Interview with David Ponce de Leon by Siobhan Fitzgerald.

When I released the Booze issue of Gabberish last week, David got in touch with me. He told me we had missed an opportunity to talk seriously about a real problem that affects our industry. 

David had done what many of us contemplate but don’t dare, giving up booze altogether nine years ago. In the conversation that followed his initial email, he told me that he was happy to share his story to help bring a better understanding to the issue of booze and the problems it can present to us individually, in the workplace, and as a society.

SF: Tell me about your start in advertising, and what the social culture was like.

DPL: I started my career a bit longer than 20 years ago in a graphic reproduction house. This led to jobs at advertising agencies in Melbourne, some of the biggest ones. I caught the last wave of the long-long lunch era and of course, copious amounts of alcohol were consumed. 

Friday pub lunches followed by Friday evening drinks. Parties. Late nights. Sounds pretty normal, but I definitely feel it was more extreme back then. 

 

Incidentally, I’ve always found that workplaces with a heavy drinking culture tend to be more male-dominated and those engaged in excessive drinking were in most cases, men. Which encourages an even stronger case for diversity, but that’s the topic of a different conversation. 

SF: Binge drinking in Australia often starts as early as school, and if not then at university. For many of us it’s a familiar past-time before we hit the advertising industry. Does our industry just reflect the society we live in, or is there more to it than that?

DPL: Our industry is a reflection of our society. Definitely.

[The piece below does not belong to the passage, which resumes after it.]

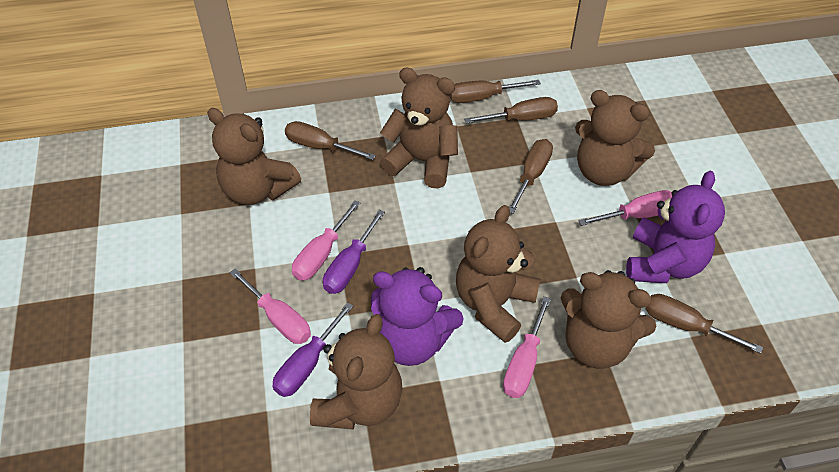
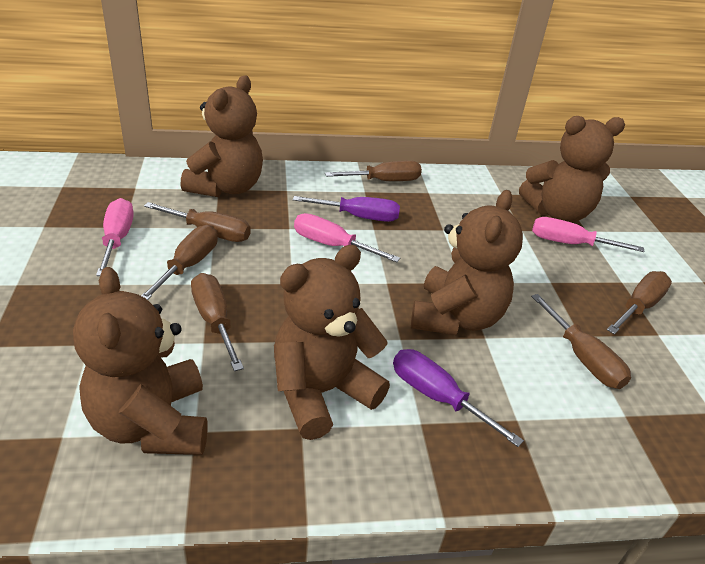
brown screwdriver: 5 -> 6
brown teddy bear: 6 -> 5
pink screwdriver: 4 -> 3
purple teddy bear: 2 -> 0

But it has, of course, its own dynamics. 

Alcohol is so strongly associated with ‘having a good time’ in Australian culture that to choose not to drink is quasi-sacrilegious. Un-Australian, almost. 

 

Peer pressure plays a big part. I only realized this after I stopped drinking. When you stop drinking, people start asking why and when you share with them you believe you might have had a problem, they get really confronted. Some get defensive. Some start denying it for you. But what they are really thinking is “If I drink more than you, and you believe you have a problem, where does that leave me?” It’s quite a trip. But, at the end, you need to do what’s right for you.